ChatGPT-4 provided clinically reasonable diagnoses to triage patient complaints of knee pain due to various underlying conditions that were generally consistent with differentials provided by sports medicine physicians. Diagnostic performance was enhanced when providing additional information, allowing ChatGPT-4 to reach high predictive accuracy for recommendations concerning management and treatment options. However, ChatGPT-4 may show clinically important error rates for diagnosis depending on prompting strategy and information provided; therefore, further refinements are necessary prior to implementation into clinical workflows.

Clinical Relevance

Although ChatGPT-4 is increasingly being used by patients for health information, the potential for ChatGPT-4 to serve as a clinical support tool is unclear. In this study, we found that ChatGPT-4 was frequently able to diagnose and triage knee complaints appropriately as rated by sports medicine surgeons, suggesting that it may eventually be a useful clinical support tool.

查看原文本刊更多论文

大语言模型 ChatGPT-4 对各种原因引起的膝关节疼痛患者显示出卓越的分诊能力和诊断性能。

目的：对 ChatGPT-4 在分诊、综合鉴别诊断和生成有关膝关节疼痛常见表现的治疗计划方面的适当性和性能进行概念验证分析：方法：在 ChatGPT-4 中输入了 20 个需要分诊的膝关节主诉和扩展情景，每次输入新内容前都会清除内存以减少偏差。对于 10 个分诊病例，要求 ChatGPT-4 生成鉴别诊断，并与两位骨科运动医学医生的鉴别诊断进行比较，以确定其准确性和适用性。在 10 个临床场景中，ChatGPT-4 被要求为患者提供治疗指导，并再次进行评分。为了测试 ChatGPT-4 的高阶能力，还对这些具体的治疗建议进行了进一步查询和评分：结果：所有 ChatGPT-4 诊断在鉴别诊断的潜在病理范围内都被认为是适当的。在 70% 的情况下，外科医生和 ChatGPT-4 在鉴别诊断中的首要诊断是相同的，而在 90% 的情况下，外科医生提供的首要诊断是第一或第二诊断。总体而言，16/30（53.3%）的诊断结果是相同的。当提供 10 个具有单一诊断的扩展小故事时，ChatGPT-4 的准确率提高到了 100%，90% 的病例都将管理的适宜性评定为适当。与保守治疗、手术方法和相关治疗有关的具体信息在 100% 的病例中都是适当和准确的：结论：ChatGPT-4 提供了临床上合理的诊断，以分流因各种潜在疾病引起的膝关节疼痛患者，这与运动医学医生提供的鉴别诊断基本一致。在提供更多信息时，诊断性能会得到提高，从而使 ChatGPT-4 对管理和治疗方案的建议达到较高的预测准确性。不过，根据提示策略和提供的信息，ChatGPT-4 可能会显示出临床上重要的诊断错误率；因此，在将其应用于临床工作流程之前，有必要进一步研究。

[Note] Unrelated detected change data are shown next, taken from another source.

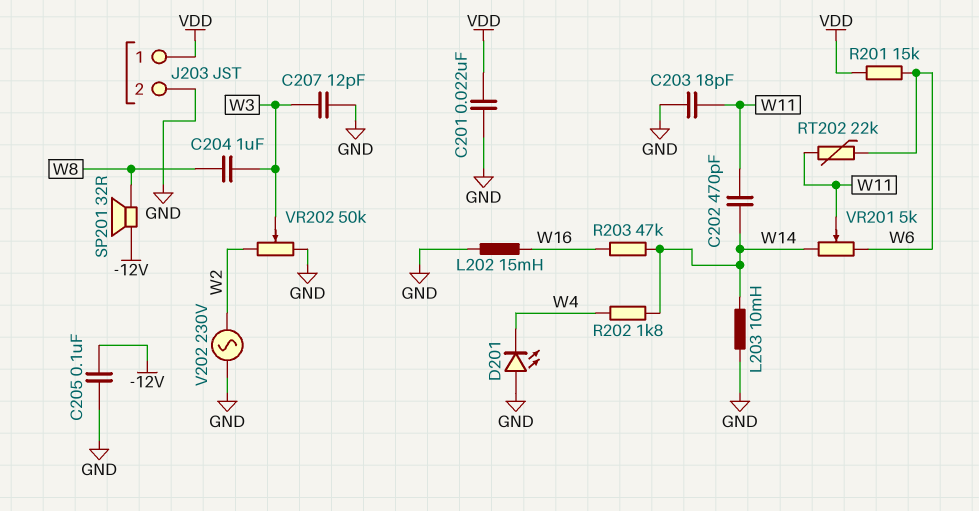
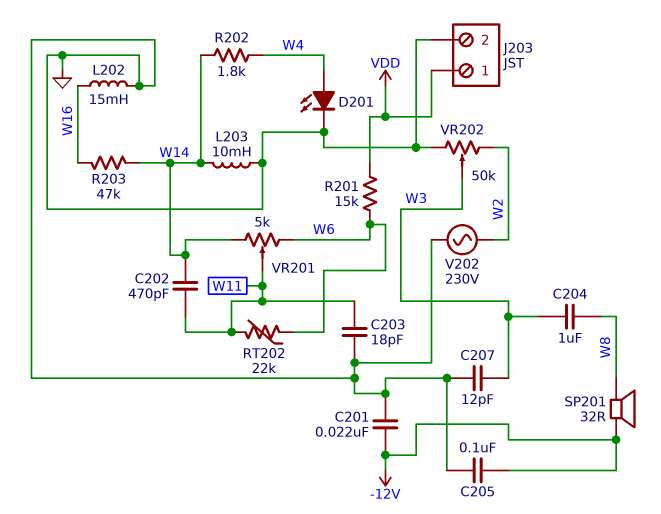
C201: 22nF (GND, VDD) -> 22nF (-12V, GND)
D201: LED (A GND, K W4) -> LED (A W4, K GND)

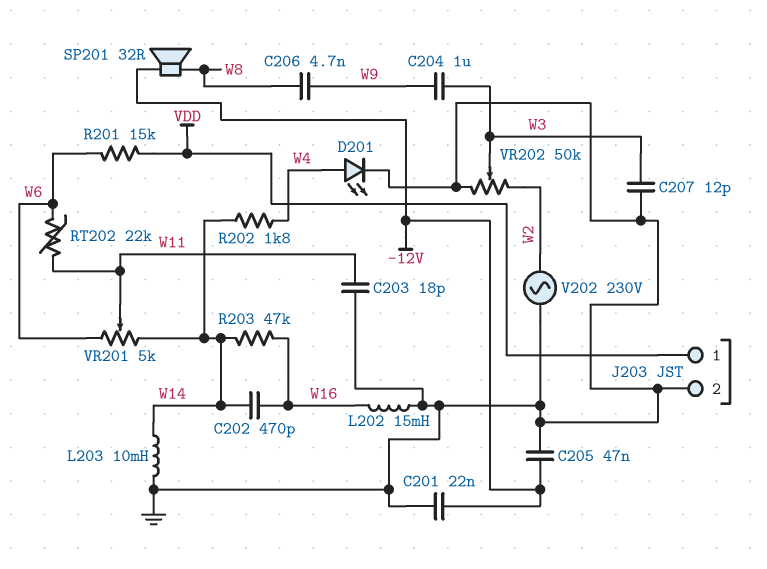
C202: 470pF (W11, W14) -> 470pF (W14, W16)
C204: 1uF (W3, W8) -> 1uF (W3, W9)
C205: 100nF (-12V, GND) -> 47nF (-12V, GND)
C206: none -> 4.7nF (W8, W9)

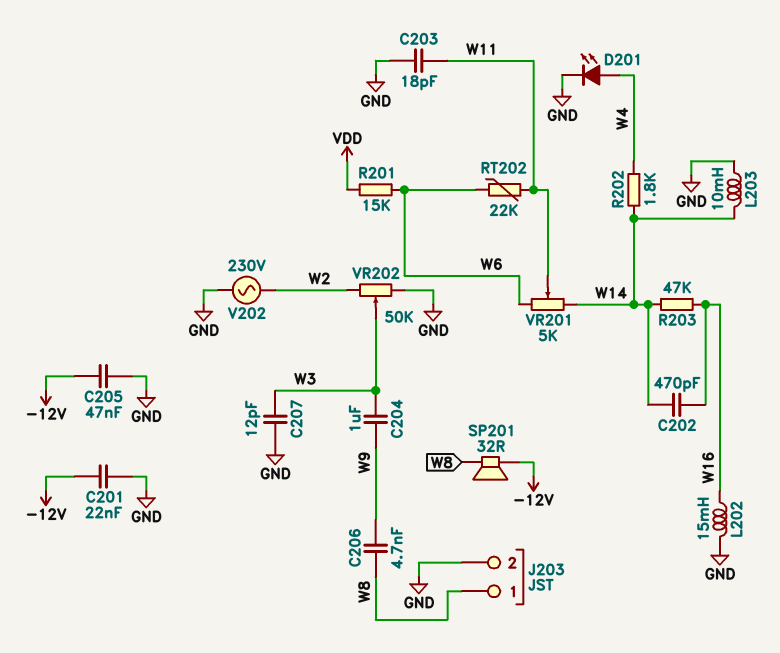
J203 pin 1: VDD -> W8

本文章由计算机程序翻译，如有差异，请以英文原文为准。

求助全文

约1分钟内获得全文求助全文

来源期刊

Arthroscopy-The Journal of Arthroscopic and Related Surgery 医学-外科

CiteScore

9.30

自引率

17.00%

发文量

555

审稿时长

58 days

期刊介绍： Nowhere is minimally invasive surgery explained better than in Arthroscopy, the leading peer-reviewed journal in the field. Every issue enables you to put into perspective the usefulness of the various emerging arthroscopic techniques. The advantages and disadvantages of these methods -- along with their applications in various situations -- are discussed in relation to their efficiency, efficacy and cost benefit. As a special incentive, paid subscribers also receive access to the journal expanded website.